Kolejnym problemem jest niewystarczający dostęp do wysokiej jakości badań endoskopowych – pierwszorazowych oraz ich jakość i doświadczenie personelu medycznego w tym zakresie. – Pacjenci często docierają do nas z bardzo dużymi brakami w diagnostyce i niejednokrotnie musimy ponownie tę diagnostykę rozpoczynać, albo co gorsze, z powodu upływu czasu, musimy decyzje podejmować na podstawie diagnostyki niepełnej. Badanie PET jest istotnym elementem, który limituje diagnostykę szczegółową i niestety często pacjenci trafiają na konsylia bez tego badania, a z kolei konsylium nie ma możliwości kierowania chorych na kolejne etapy diagnostyczne, co bardzo komplikuje ścieżkę pacjenta – zauważył Prof. Andrzej Badzio.

Za dostępem do nowoczesnego sprzętu nie zawsze idzie wiedza i doświadczenie – Pamiętajmy, że diagnostyka oprócz tego, że ma być dostępna, musi być odpowiednio dobrej jakości. Są ośrodki pneumonologiczne, które są wyposażone w bardzo dobry sprzęt do diagnostyki endoskopowej, ale wykonują rocznie od kilku do kilkunastu badań. Diagnostyka może zostać bardzo szybko przeprowadzona, ale nie będzie efektywna. Często dopiero po kilku nieudanych próbach pacjent jest kierowany do ośrodka referencyjnego. Uzyskanie odpowiedniej ilości i jakości materiału tkanki nowotworowej to w chwili obecnej dla chorego praktycznie być albo nie być – podkreślał prof. Dariusz Kowalski, prezes Polskiej Grupy Raka Płuca.

Prof. Piotr Rutkowski jednoznacznie wskazał, że obecnie żadne leczenie w raku płuca nie może się odbyć bez właściwej diagnostyki patomorfologicznej, ale przede wszystkim molekularnej, co pozwala na dobór odpowiedniej terapii, których wachlarz jest teraz niezwykle rozbudowany.

Co ważne badania molekularne wykonywane technologią NGS pozwalają oznaczyć wszystkie zaburzenia molekularne, dla których mamy już dostępne leki w refundacji, a także inne mutacje, co otwiera drogę pacjentowi do RDTL i badań klinicznych.
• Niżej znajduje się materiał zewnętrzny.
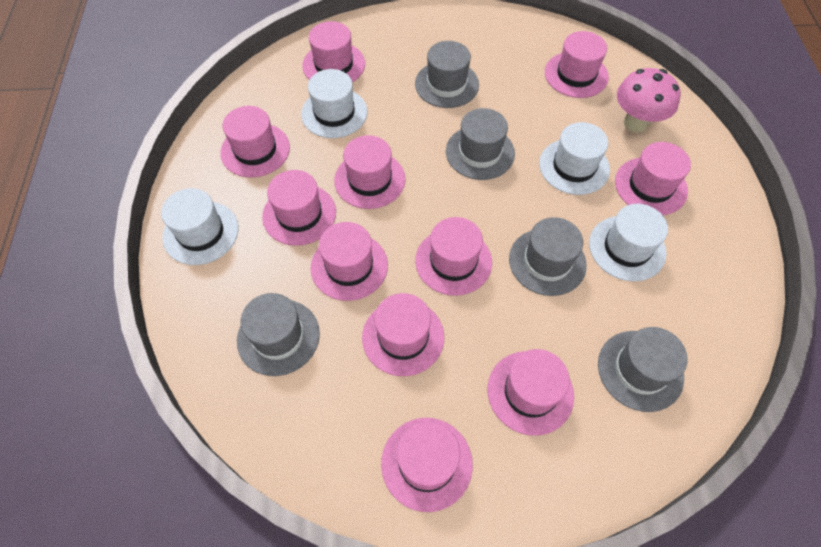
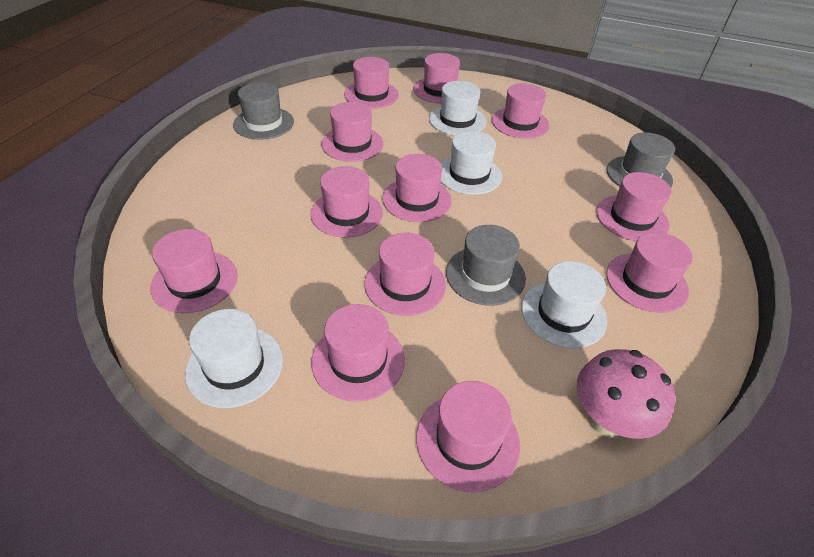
grey hat: 5 -> 3
pink hat: 11 -> 12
Tkanka do badania jest mała, dlatego często nie starcza na więcej niż 2 badania metodą sekwencyjną.  W ok. 30% przypadków tej tkanki nie starcza do oceny molekularnej i innych czynników predykcyjnych, w tym immunohistochemii. – Badania molekularne wykonywane sekwencyjnie trwają często nawet ok 1-2 miesiące, najczęściej są wykonywane w różnych laboratoriach, tymczasem badanie technologią NGS trwa ok. 14 dni, nie powinno przekraczać 20 dni roboczych. Dlatego powinno stać się ono  się standardem – mówił dr Andrzej Tysarowski.

Konsylia i standaryzacja leczenia
Konsylia, które określają plan leczenia chorego, nie zawsze są przeprowadzane w sposób optymalny, z powodu albo niedokładnej diagnostyki, albo fragmentaryzacji diagnostyki i leczenia oraz niewystarczającej współpracy między specjalistami/ośrodkami. – Myślę, że utworzenie ośrodków, które mogłyby diagnostykę prowadzić w sposób zgodny ze standardami, obowiązującymi w całym kraju, bardzo usprawniłoby ścieżkę pacjenta, który trafiałby na konsylium już z pełną informacją, co pozwoliłoby podjąć decyzję o właściwym leczeniu. – zaznaczył prof. Kowalski.

Opóźnienia we wdrażaniu kompleksowych ośrodków leczenia raka płuca były wielokrotnie zgłaszane ministerstwu zdrowia. Jak podkreślał prof. Piotr Rutkowski, niedawno kilka towarzystw naukowych przekazało ponowny apel w tej sprawie. Resort zapewnia, że to kwestia najbliższych 2 miesięcy.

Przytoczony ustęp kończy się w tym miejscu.